Lembaga pendidikan sekolah cenderung meniru pola yang diterapkan oleh Belanda. Pada
sekolah-sekolah yang diselenggarakan oleh organisasi Muhammadiyah, pengorganisasiannya
menyerupai sekolah-sekolah Belanda. Muhammadiyah membagi sekolahnya mirip dengan
sekolah-sekolah Belanda: HIS Muhammadiyah, MULO, AMS Muhamadiyah.
Dengan adanya kelas-kelas tersebut, tentunya ada gedung-gedung sekolah dengan kelas-kelas

khusus. Dimana tiap kelas terdapat papan tulis, bangku-bangku, dan kursi. Jadi, sistem
penyampaiannya tidak secara individual seperti pada model sorogan di pesantren, tetapi lebih
cenderung berkelompok dimana satu guru menyampaikan materi dan semua siswa
mendengarkan.
3. Evaluasi
Dari evaluasi yang telah dipaparkan pada masing-masing lembaga pendidikan, dapat
disimpulkan tentang perubahannya. Pada mulanya pesantren berorientasi ukhrawi, mengukur
keberhasilan lembaganya jika mampu menghasilkan santri yang taat, berakhlak mulia tanpa
berharap berprofesi dalam jabatan tertentu. Pada lulusan pesantren dengan ikhlas kembali ke
masyarakat dan tidak mengharapkan jabatan tertentu yang bersifat keduaniawian. Dengan kata
lain, para santri dididik untuk sukses hidup di akhirat.

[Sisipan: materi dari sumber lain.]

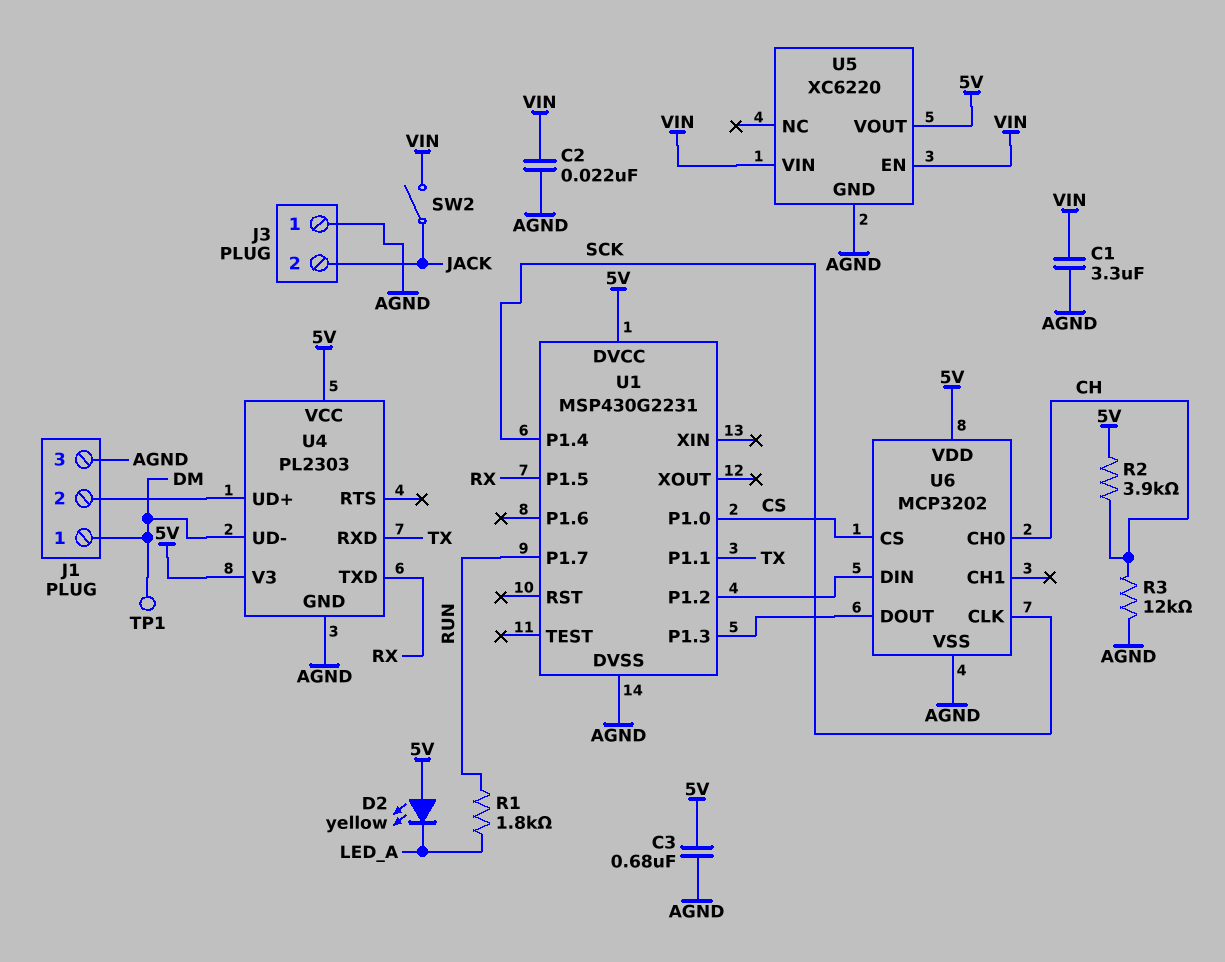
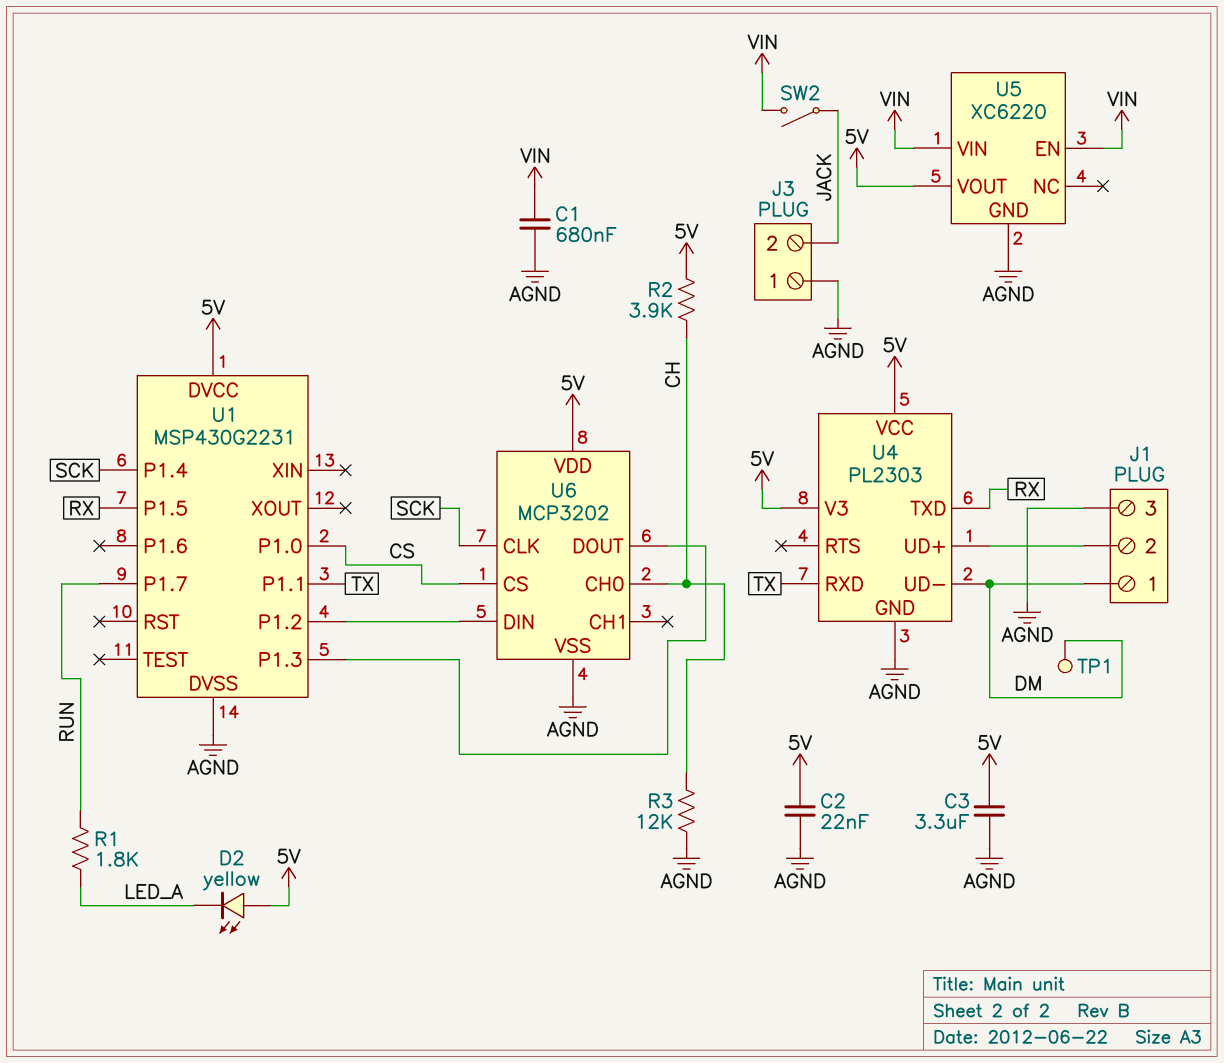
C1: 3.3uF (AGND, VIN) -> 680nF (AGND, VIN)
C2: 22nF (AGND, VIN) -> 22nF (5V, AGND)
C3: 680nF (5V, AGND) -> 3.3uF (5V, AGND)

Ijazah seperti halnya yang diberikan oleh sekolah-sekolah Belanda tidak dikenal. Mereka hanya
mengenal ijazah sebagai tanda seberapa kualitas ilmu agama yagn didapatkan dari para
guru/kyainya, sementara sekolah-sekolah Belanda didirikan untuk melatih warga negara
Indonesia bagi pemenuhan (salah satunya) profesi Pamong Praja.
Perubahan keinginan bangsa Indonesia terlihat dengan adanya madrasah, yang eksistensinya
merupakan usaha menyempurnakan terhadap sistem pesantren ke arah suatu sistem yang lebih
memungkinkan lulusan-lulusannya memperoleh kesempatan yang sama dengan sekolah umum
yaitu kesamaan kesempatan kerja dan perolehan ijazah.
Di dalam Surat Keputusan Bersama (SKB) 3 Menteri, ditetapkan: ijazah madrasah dapat

mempunyai nilai yang sama dengan nilai ijazah sekolah umum yang setingkat, lulusan madrasah
dapat melanjutkan ke sekolah umum setingkat lebih atas, dan siswa madrasah dapat berpindah ke
sekolah umum yang setingkat.
Di sini bisa disimpulkan bahwa penilaian keberhasilan pendidikan yang ada awalnya hanya
keakhiratan, kemudian meluas ke keduniawian.